Brazaitis' legacy will be presented at a news conference at the parliament on Friday by MPs Arvydas Anušauskas and Rytas Kupčinskas, Idzelis and journalist Vidmantas Valiušaitis.
The remains of Brazaitis, who was known as Ambrazevičius before the war, were flown back to Vilnius from the United States on Thursday. Last farewells are starting at the Christ's Resurrection Church in Kaunas on Friday before reburial on Sunday.
Brazaitis passed away in 1974 and was buried in Putnam cemetery, Connecticut.
Lithuania's government financed reburial of his remains, however, top officials of Lithuania will not attend the ceremonies.
Lithuania's plans to rebury Juozas Ambrazevičius-Brazaitis, head of the provisional 1941 government, do not mean it is concealing history but wants to show full picture, says MP and historian Arvydas Anušauskas.
Brazaitis, who was in office for six weeks, is honored for his efforts to restore Lithuania's statehood after years of brutal Soviet occupation. Critics say his policies were hostile towards Jews.
Anušauskas, chairman of the parliamentary National Security and Defense Committee, said on Friday it was necessary to remember that the most tragic part of the Jewish genocide took place after the resignation of the provisional government, furthermore, the Brazaitis' Cabinet had no actual power.
"Regardless of the controversial assessment of the provisional government, regardless of the difficult time it had to exist and declare its power but have no power at all, the most tragic period of the Jewish genocide started after the provisional government stepped down from the arena – in August and September," he said.
"We are not hiding from history whatever it is but we should see the entire picture," Anušauskas noted.
Journalist Vidmantas Valiušaitis who prepared a collection of Brazaitis' writings said that, had the accusations been grounded, the provisional government would have pursued a pro-Nazi course, and the Germans would have immediately recognized it – nevertheless, the Cabinet ceased its operations after merely six weeks in office due to refusal to serve the Nazis.
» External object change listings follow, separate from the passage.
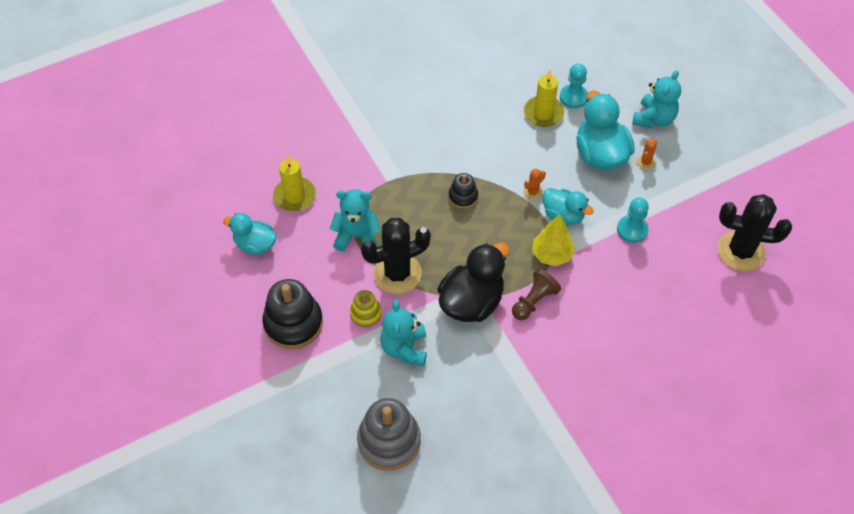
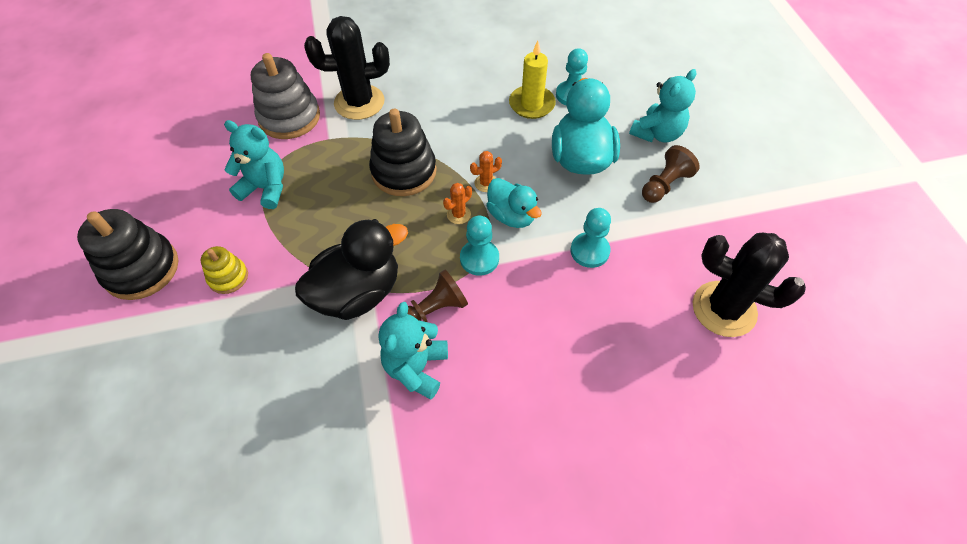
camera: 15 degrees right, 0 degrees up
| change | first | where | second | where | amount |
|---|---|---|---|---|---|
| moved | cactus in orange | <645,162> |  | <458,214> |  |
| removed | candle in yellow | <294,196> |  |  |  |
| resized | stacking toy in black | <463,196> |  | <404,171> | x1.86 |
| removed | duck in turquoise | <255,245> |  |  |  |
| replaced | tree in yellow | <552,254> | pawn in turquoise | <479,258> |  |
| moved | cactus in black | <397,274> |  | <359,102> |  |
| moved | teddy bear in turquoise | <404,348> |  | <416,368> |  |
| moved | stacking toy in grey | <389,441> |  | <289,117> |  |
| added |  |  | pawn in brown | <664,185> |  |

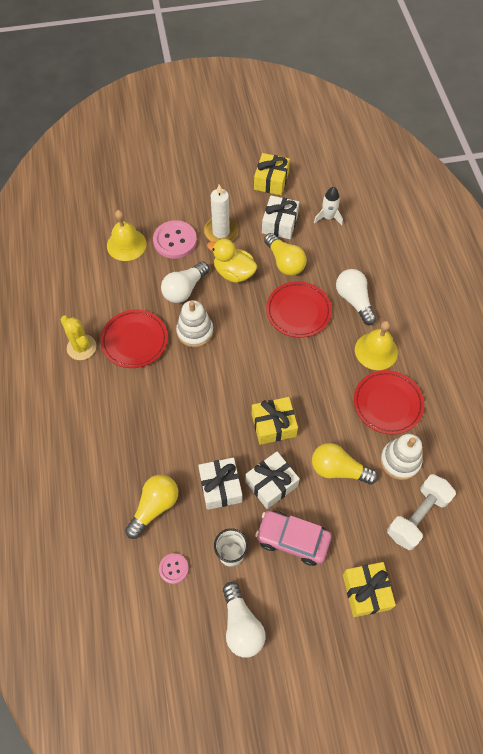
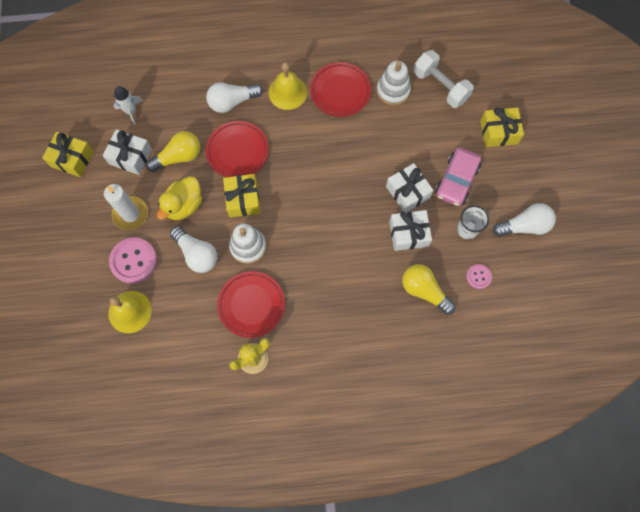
camera: 85 degrees left, 10 degrees up
| change | first | where | second | where | amount |
|---|---|---|---|---|---|
| moved | gift in yellow | <273,425> |  | <243,199> |  |
| removed | light bulb in yellow | <338,469> |  |  |  |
Furthermore, in his words, Germans did not consult with the Lithuanians on the treatment of Jews, the provisional government had no competences.
The Lithuanian Declaration of Independence was read out on the Kaunas radio in the morning of 23 June 1941. When the German troops entered the city on 25 June, the city was fully controlled by guerrillas.
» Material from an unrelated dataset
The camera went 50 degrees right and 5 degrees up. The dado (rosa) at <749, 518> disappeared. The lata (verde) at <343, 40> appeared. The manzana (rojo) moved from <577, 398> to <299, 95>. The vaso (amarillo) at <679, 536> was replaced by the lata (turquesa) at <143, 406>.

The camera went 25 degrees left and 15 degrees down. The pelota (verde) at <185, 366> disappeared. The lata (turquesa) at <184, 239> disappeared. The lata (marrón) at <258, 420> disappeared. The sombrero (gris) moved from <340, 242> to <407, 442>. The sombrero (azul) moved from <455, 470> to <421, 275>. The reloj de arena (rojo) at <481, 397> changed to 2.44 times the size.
Brazaitis took the helm of the Provisional Government after Kazys Skirpa, an intended leader of the Lithuanian activist front for resisting the Soviet regime, was barred by the German administration from returning to Lithuania.
However, actions of Germany's military and, later, civilian administration soon deprived the Provisional Government of control of the restored Lithuanian administration. After refusing to become subordinated to the Germans, the Provisional Government terminated its activities on 5 August.
Some Lithuanians were eager about the war, expulsion of the Soviets and the accession of the Germans, especially because of the Soviet terror that culminated in massacres and deportations in June. Shortly after being formed, the provisional government applauded Adolf Hitler's efforts to fight Bolshevism and announced its plans to join the "construction of a new Europe." However, the first weeks of the invasion to Lithuania brought pogroms, which killed thousands of local Jews. Leaders of the provisional government did not censure the massacre in Kaunas.
Lithuania's Jewish Community expressed "deep pain over the festivities surrounding the reburial ceremony of the controversial politician."
"The figure is linked with operations of the puppet provisional government, the repressive and discriminatory laws aiming to please the Nazi regime, as well as the Lithuanian Activist Front's recalls instigating Jewish massacres and setting an atmosphere for barbarian crowd 'justice'," reads an announcement from by the Lithuanian Jewish Community.
During the German occupation, Ambrazevičius-Brazaitis was an active figure of the anti-Nazi movement, and four members of the provisional government were sent to German concentration camps.
To avoid arrest during the war, he changed his name to Brazaitis and fled to Germany in 1944 and moved to the United States in 1951 to become an active figure in the Lithuanian expat community.
Lithuania values Brazaitis' merits to the Lithuanian literature and his research and pedagogical work. In the interwar period, he was a lecturer at Vytautas Magnus University, worked as a journalist and wrote a few biographical books.